Carter Jonas
Carter Jonas

Careful lotting before sale may be needed following SDLT changes

The big surprise in George Osborn’s Autumn Statement in early December was the wholesale revision of the way Stamp Duty Land Tax (SDLT) is levied in England and Wales. There had been many calls for the “slab tax” to be revised and he achieved that in one fell swoop.

It offers the potential for major savings on many residential transactions below £937,500 but above that figure there’s every chance of a more punitive Stamp Duty bill to be paid by purchasers. So what will the effect be on the Farms and Estate market?

The existing 4% SDLT rate has remained unchanged for “non-residential and mixed use properties” and it means that careful attention must be given when offering for sale large landholdings that include residential properties.

Farmers Weekly’s Land Tracker shows the area of open market sales has fallen about 15%, suggesting only about 110,000 acres were publicly marketed in 2014.

At a price of £1 million, the difference in SDLT using the new residential system and 4% mixed use rate is only £3,750, perhaps not enough to concern a buyer. But where these homes are of substantial size and likely to attract prices in excess of £2 million the

amount of SDLT puts a different complexion on the transaction and many potential buyers will prefer to see their money spend on tangible assets rather than a contribution to HMRC.
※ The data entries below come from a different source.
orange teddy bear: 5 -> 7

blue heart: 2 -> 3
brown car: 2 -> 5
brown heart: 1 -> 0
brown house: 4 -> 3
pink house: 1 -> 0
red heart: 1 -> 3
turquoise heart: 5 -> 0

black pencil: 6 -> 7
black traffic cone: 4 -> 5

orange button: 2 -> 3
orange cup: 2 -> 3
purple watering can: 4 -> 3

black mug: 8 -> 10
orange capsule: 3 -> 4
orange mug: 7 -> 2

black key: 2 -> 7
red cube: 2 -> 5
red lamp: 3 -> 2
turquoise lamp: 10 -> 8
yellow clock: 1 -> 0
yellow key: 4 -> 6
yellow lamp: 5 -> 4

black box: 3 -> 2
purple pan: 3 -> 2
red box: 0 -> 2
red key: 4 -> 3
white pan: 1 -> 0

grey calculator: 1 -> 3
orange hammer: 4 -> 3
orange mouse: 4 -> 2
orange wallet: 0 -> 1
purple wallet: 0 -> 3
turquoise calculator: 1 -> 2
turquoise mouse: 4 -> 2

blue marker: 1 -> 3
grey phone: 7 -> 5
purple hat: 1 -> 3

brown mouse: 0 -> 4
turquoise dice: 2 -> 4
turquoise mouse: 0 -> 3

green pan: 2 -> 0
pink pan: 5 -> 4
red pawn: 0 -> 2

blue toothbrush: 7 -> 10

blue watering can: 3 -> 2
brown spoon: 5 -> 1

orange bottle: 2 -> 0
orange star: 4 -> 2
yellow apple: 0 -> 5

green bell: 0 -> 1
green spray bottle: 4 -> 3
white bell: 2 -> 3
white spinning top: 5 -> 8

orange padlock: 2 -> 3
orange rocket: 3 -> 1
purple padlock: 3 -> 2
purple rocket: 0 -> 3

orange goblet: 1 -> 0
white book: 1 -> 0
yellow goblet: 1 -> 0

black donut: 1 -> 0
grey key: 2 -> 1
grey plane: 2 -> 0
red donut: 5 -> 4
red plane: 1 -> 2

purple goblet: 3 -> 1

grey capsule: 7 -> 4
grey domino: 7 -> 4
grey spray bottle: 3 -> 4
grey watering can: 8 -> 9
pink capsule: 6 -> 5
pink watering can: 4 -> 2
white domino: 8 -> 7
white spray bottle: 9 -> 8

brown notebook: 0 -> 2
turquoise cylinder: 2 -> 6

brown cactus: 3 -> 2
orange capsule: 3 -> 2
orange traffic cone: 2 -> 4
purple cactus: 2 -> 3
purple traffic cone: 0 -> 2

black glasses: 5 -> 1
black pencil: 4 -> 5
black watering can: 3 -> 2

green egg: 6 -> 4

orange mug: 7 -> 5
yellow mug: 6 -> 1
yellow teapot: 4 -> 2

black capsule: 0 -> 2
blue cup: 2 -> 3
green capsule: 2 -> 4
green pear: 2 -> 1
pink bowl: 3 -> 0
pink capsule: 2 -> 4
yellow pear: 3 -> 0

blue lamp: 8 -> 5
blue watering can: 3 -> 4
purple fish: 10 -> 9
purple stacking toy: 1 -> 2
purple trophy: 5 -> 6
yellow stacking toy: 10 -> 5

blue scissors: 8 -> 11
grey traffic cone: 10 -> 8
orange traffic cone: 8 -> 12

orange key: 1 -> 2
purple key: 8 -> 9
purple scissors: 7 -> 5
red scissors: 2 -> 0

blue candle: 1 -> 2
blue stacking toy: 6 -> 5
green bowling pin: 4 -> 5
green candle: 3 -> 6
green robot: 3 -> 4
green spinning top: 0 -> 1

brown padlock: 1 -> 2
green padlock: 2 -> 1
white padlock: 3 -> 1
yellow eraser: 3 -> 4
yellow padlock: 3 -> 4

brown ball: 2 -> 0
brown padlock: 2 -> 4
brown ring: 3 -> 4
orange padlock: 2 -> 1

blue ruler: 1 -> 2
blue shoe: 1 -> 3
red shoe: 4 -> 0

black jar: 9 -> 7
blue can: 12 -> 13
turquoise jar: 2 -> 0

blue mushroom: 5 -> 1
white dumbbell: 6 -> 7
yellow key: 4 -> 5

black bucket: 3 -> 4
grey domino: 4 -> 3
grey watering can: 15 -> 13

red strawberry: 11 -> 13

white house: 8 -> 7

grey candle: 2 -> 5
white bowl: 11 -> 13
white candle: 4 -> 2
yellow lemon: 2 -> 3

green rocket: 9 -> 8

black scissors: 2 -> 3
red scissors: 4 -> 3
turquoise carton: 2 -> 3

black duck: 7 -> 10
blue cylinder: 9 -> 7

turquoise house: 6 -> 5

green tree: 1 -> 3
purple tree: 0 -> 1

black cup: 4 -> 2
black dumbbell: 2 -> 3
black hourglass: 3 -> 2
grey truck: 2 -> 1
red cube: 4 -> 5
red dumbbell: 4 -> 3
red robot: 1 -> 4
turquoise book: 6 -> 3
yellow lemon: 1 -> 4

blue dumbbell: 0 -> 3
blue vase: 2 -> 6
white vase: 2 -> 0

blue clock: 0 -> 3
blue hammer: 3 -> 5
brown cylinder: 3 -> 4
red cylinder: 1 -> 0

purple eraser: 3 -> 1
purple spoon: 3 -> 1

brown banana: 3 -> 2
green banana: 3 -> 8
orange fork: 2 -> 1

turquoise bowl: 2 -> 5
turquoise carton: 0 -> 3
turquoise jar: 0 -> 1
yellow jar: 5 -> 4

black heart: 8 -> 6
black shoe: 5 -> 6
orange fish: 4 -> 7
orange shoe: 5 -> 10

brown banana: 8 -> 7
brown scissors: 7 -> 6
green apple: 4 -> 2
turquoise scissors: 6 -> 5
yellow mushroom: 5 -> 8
This incentive is clearly illustrated by the difference in tax – at £153,750 the sliding scale residential SDLT bill is almost double the £80,000 at the fixed 4% for a £2 million residential property which qualifies as a “mixed use property”. When the residential element is worth say £5 million the savings are even more eye-watering with the sliding scale SDLT difference rising to £240,000.

The exponential SDLT penalty if you lose the protection of the “mixed use property” means that overlotting an Estate or farm may remove the protective cloak which is a further benefit when dealing in the sale of rural property. It is therefore imperative that vendors put themselves in the shoes of potential purchasers when deciding their sales strategy. As always, careful discussion with those involved in the transaction before sales particulars are prepared, and a need to be flexible over divisions during negotiations of a sale, are likely to be imperative.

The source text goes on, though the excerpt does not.